Myth Buster #1 – 5 Star Hotels have Great Room Experiences 

Quality, Consequences and the Construction Industrial Complex (part 83) – All IMHO:

I tend to write about what I see and experience as a way to help prevent my onset of madness. I also seek excellence over mediocrity and user experiences as advertised. I have been consulting on many 5 star hotel projects and they all have one thing in common, the standard of buildings services engineering (design and construction) is 2 star.

I have written on this before but my experience with hotels I work on or stay in gets worse not better. For example, the most common complaint in hotels in the UAE is noise! (source: http://www.dubaichronicle.com/2013/11/02/common-hotel-guests-complaints/ ). I have to agree with this and the usual source of the noise are the building services systems. 

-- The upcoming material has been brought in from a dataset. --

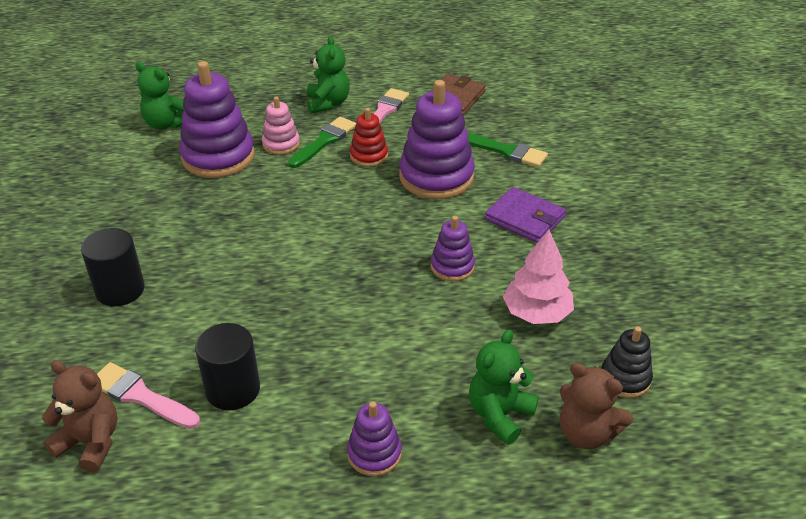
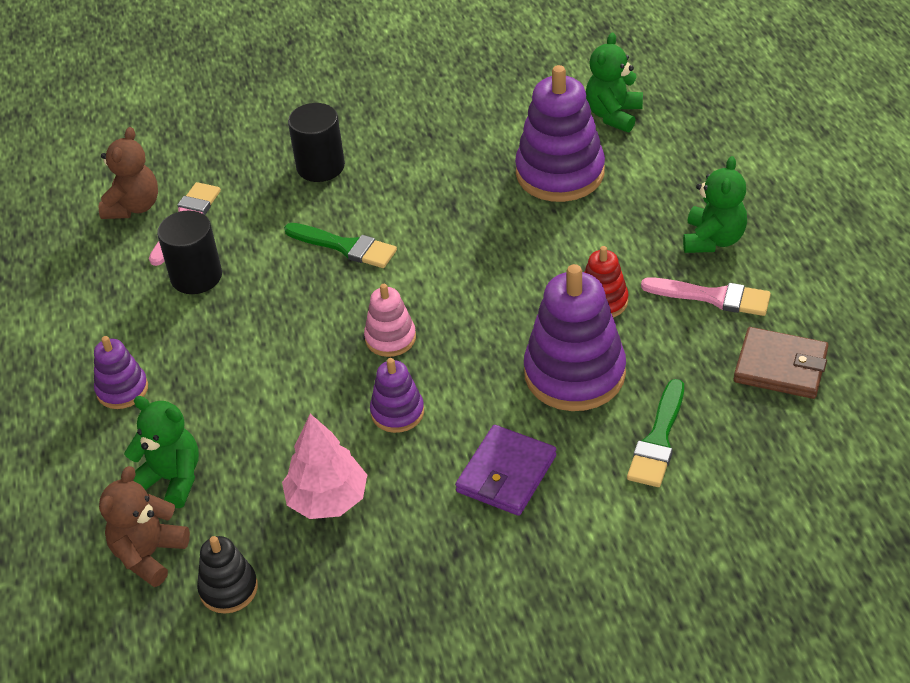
camera: 85 degrees right, 5 degrees up
(281, 144) = (603, 218): pink stacking toy -> pink stacking toy (390, 338)
(324, 141) = (622, 254): green brush -> green brush (345, 246)
(328, 103) = (713, 239): green teddy bear -> green teddy bear turned 60 degrees counterclockwise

What this means in practice is that a very expensive hotel room experience can consist of:

  • Noise from the AC unit (normally a very cheap FCU)
  • Air blown directly onto the bed
  • AC and lighting controls so complicated a training course is required
  • Long waits for hot water
  • Water fittings with too much flow and poor drainage. 

​Owners design brief, design management and procurement are the root of the problems. Getting it right from the start matters. 

When reviewing a hotel design I use a bedroom and bathroom key criteria quadrant to assess the design. 

The bedroom design & performance criteria should be called out in the owners design brief. 4 and 5 star hotel bedrooms require this level of performance to meet the experience they advertise. Please note when reading this table:

  • Heatpumps are very noisy (yes I am talking to you North America). If they are located in the room, their enclosures need to be treated acoustically.
  • Outside air should be ducted directly or to within 100mm of the FCU/VRF/Heatpump units. Just pointing it vaguely through the room wall into the ceiling void is not acceptable.
  • FCU chilled water and heating should be piped reverse return and include AAV’s, main plant room air separators and no local stainers at the FCU’s. This will greatly assists system reliability and performance in the face of what will inevitably be poor or zero maintenance. 
  • Possibly the most important factor is proper selection of diffusers to ensure that occupant comfort, low noise level and adequate ventilation mixing are provided. This can be assed via the ADPI (Air Diffusion Performance Index). My point here is don’t just throw on the drawing any old pretty diffuser, please assess and select it correctly. 
Same deal with the bathroom, it is a key element in the user experience.  Please note when reading this table:

  • The DHWS should be a piped and pumped continuous loop, instantaneous hot water system with a maximum hot water draw time of 20 seconds at the furthest faucet.
  • The pipework and particularly the waste pipe should be located and/or insulted to minimize sound transmission. The user should not be able to hear an adjacent room flush the lavatory!
  • 10 ACH is the minimum for odour control and a shadow gap air extraction solution is effective and low noise level.
  • Too much water is as bad as too little. Medium flow, not low flow fittings are required for luxury experiences.
  • Oversized shower drainage is also required. Standing in a shower basin with high flow water from the shower head with slow drainage and pooling is not a luxury experience. 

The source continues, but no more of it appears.